Hey Poptropicans, this is a guest post by Invisible Ring. Enjoy!
Hey guys. Just chillin’ against this wall here. This is it. Looks like I made it to the final zone of my Worlds clubhouse: the most mysterious, spookiest, and unpredictable zone that’s been giving me the chills since the beginning. I’ll try to keep it cool as best I can, but on the inside, I’m really freakin’ out. But I guess the only way to face this fear and kill the suspense is to open that door, so here goes nothing…
INVISIBLE RING: Oh no… It’s an invasion! There’s an army of robots in my room! …That’s it, I’m outta here! I shouldn’t have come! …wait a minute, how did all of these robots even get here?
ROBOTS: Scanning… Facial recognition confirmed. Welcome, Invisible Ring. We are at your command.
RING: O-kaay…. What’s going on here?
Robots: Scanners indicate that Invisible Ring does not recognize us. Elapsed time since Invisible Ring’s last visit in this room is three years.

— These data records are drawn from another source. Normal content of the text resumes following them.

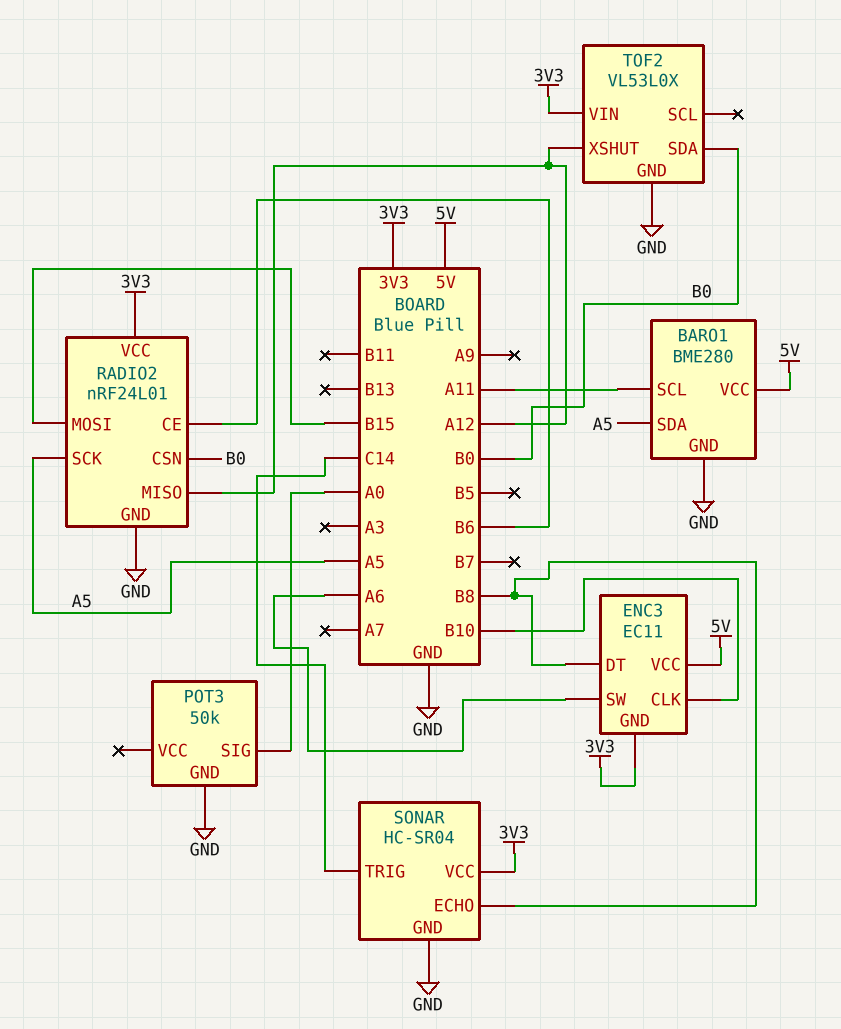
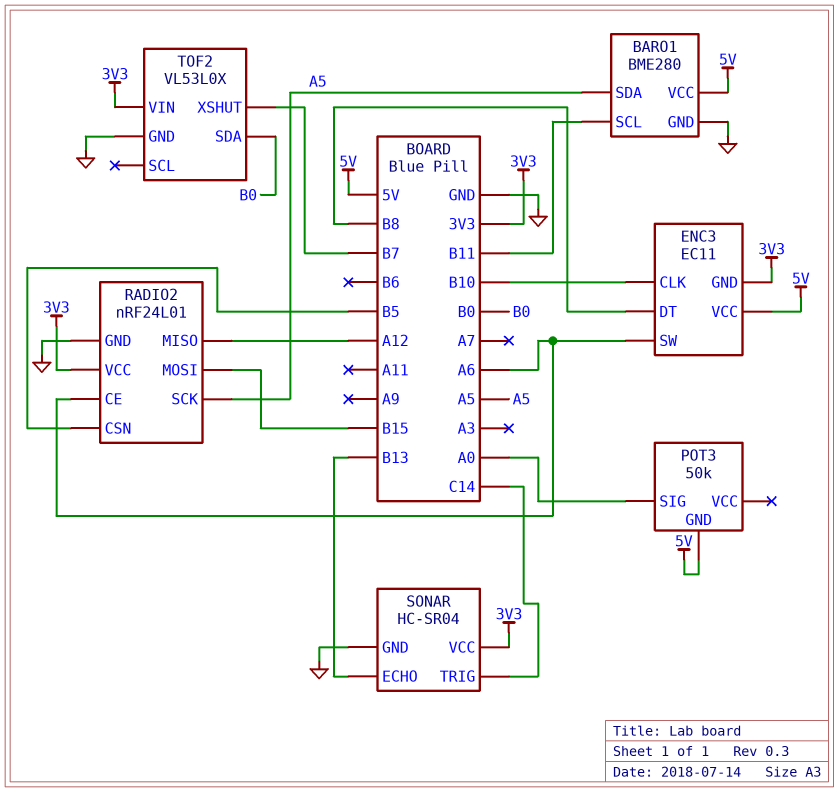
BARO1 pin SCL: A11 -> B11
POT3 pin GND: GND -> 5V
RADIO2 pin CE: B6 -> A6
RADIO2 pin CSN: B0 -> B5
SONAR pin ECHO: B8 -> B13
TOF2 pin XSHUT: A12 -> B7

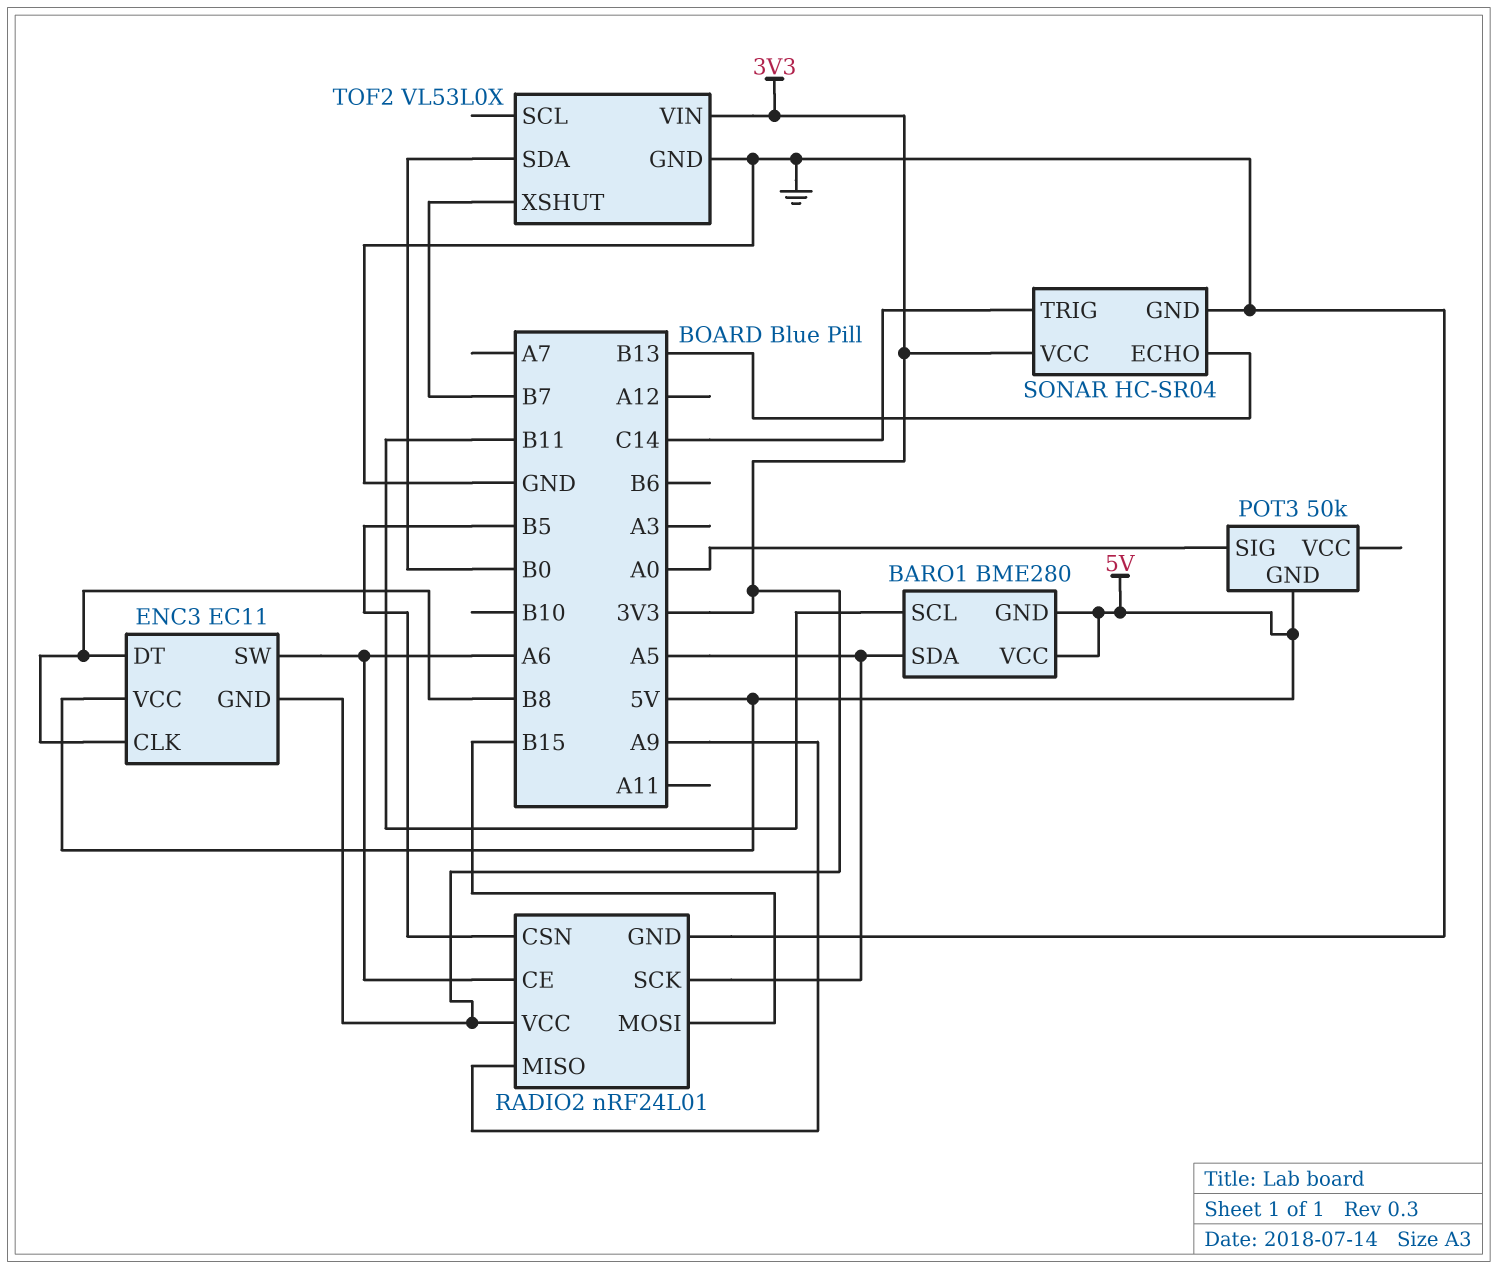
BARO1 pin GND: GND -> 5V
ENC3 pin CLK: B10 -> B8
RADIO2 pin MISO: A12 -> A9

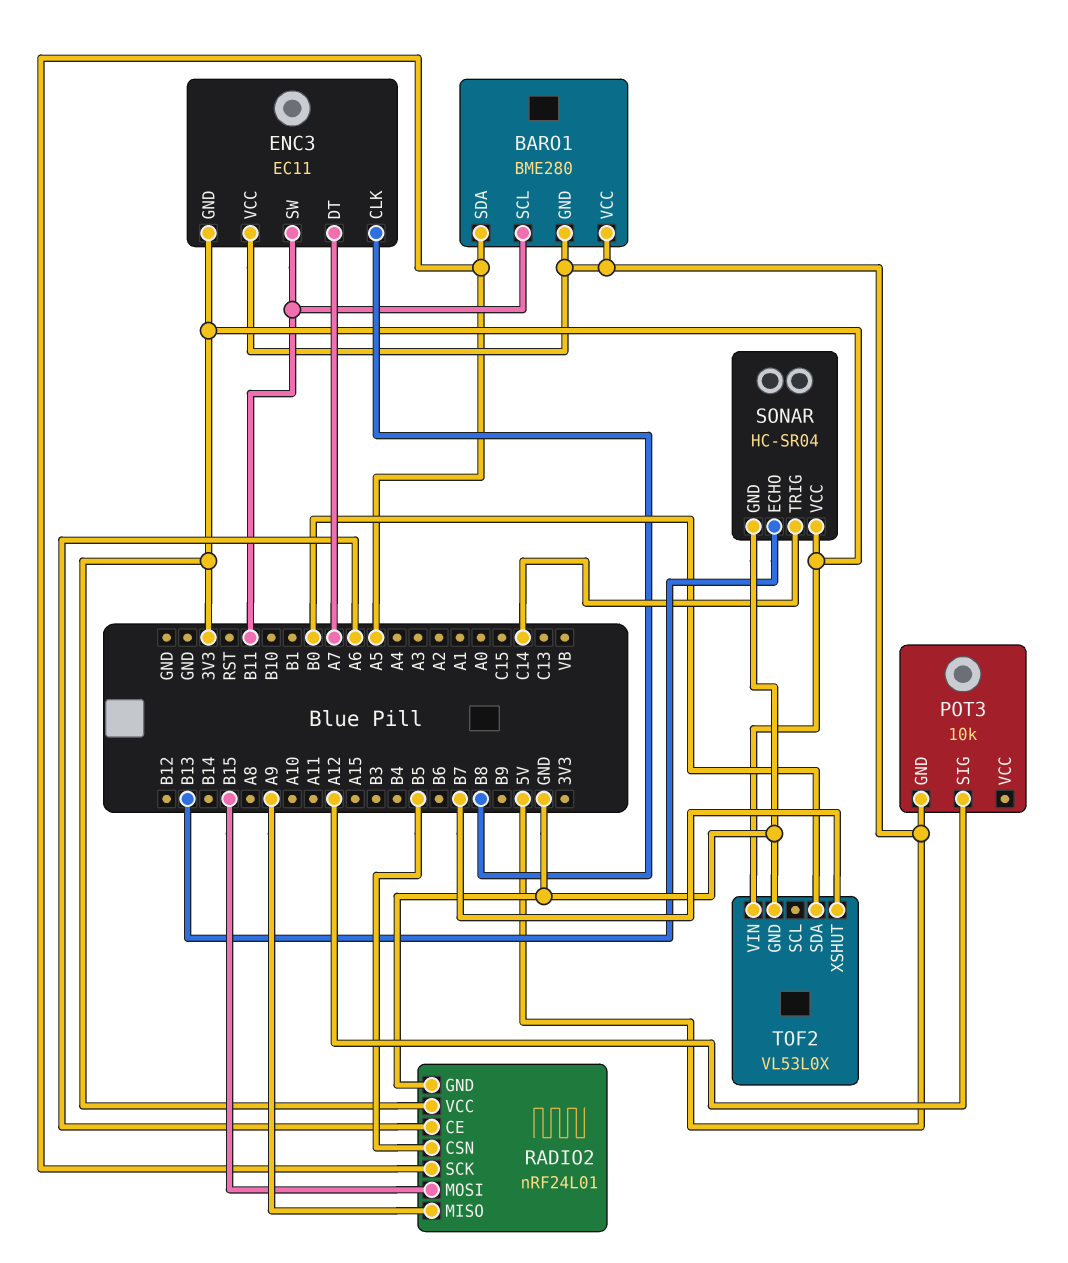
ENC3 pin DT: B8 -> A7
ENC3 pin SW: A6 -> B11
POT3: 50k -> 10k
POT3 pin SIG: A0 -> A12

Humans are subject to all-but-core memory loss within this time span. Let us refresh your memory and show you around, Invisible Ring.
RING: Ok. Thanks, robots!
RING: Hey… Nice game room! Is this where you hung out all this time I was gone?
ROBOTS: Affirmative. Entertainment levels here are pleasantly high. We could stay in here forever if we wanted to… Do you want to play Space Complainers?
RING: If it’s all the same to you, I think I would rather continue the tour.
RING: Whoa! What is THIS called?
ROBOTS: The hotline center, where we make our most urgent calls. …Hello? Pizza to go?
RING: You’ve been ordering pizzas all this time while I was gone?! How in the world are you paying for them all?!
ROBOTS: We aren’t! The delivery rule is 30 minutes or it’s free. And they never get the pizzas here within 30 minutes!
RING: Ah, that makes sense.
RING: Looks like the kitchen is over here. Wow, that is a LOT of carrots. Is that all we have to eat? No wonder you bunny droids order pizzas all the time.
ROBOT: Quick! Take cover!
RING: What’s going on? …and what are you doing?
ROBOT: Preparing for the battle over on the right. …Take that, Dr. Hare!
RING: A battle? That doesn’t look like a fight, that just looks like a couple of bunnies jumping on the bed over there! …Ooh! That gives me a great idea! Time to hit those drums!
ROBOT: Good thinking. Sound the alarm to attack the carrot fort!
Sound the alarm and attack the carrot fort? …Weird imagination. I guess three years of goofing off in a clubhouse will do that.
It’s drummin’ time! A-one, two, three, four,
Two bunny robots jumping on the bed! One’s about to land on the other’s head!
I am not the doctor, but here’s what I said: No more rab-bots jumping on the bed!
ROBOTS: “Get to the root of the sit-uation, and find Dr. Hare’s top-secret sta-tion…
You gotta find the card keys and all the carrots, to save the good ol’ island of 24 Carrot—”
RING: Ok, where is THAT music coming from?
ROBOTS: Scanning… Rabbit Robots located in the upper hallway.
RING: Oh, yeah… They must have found the musical section in there. I didn’t know the robots liked music!
ROBOTS: The instruments were an exquisite touch. Your decorating skills have amazed us all. We all rate every one of your clubhouse tours as a 100% success!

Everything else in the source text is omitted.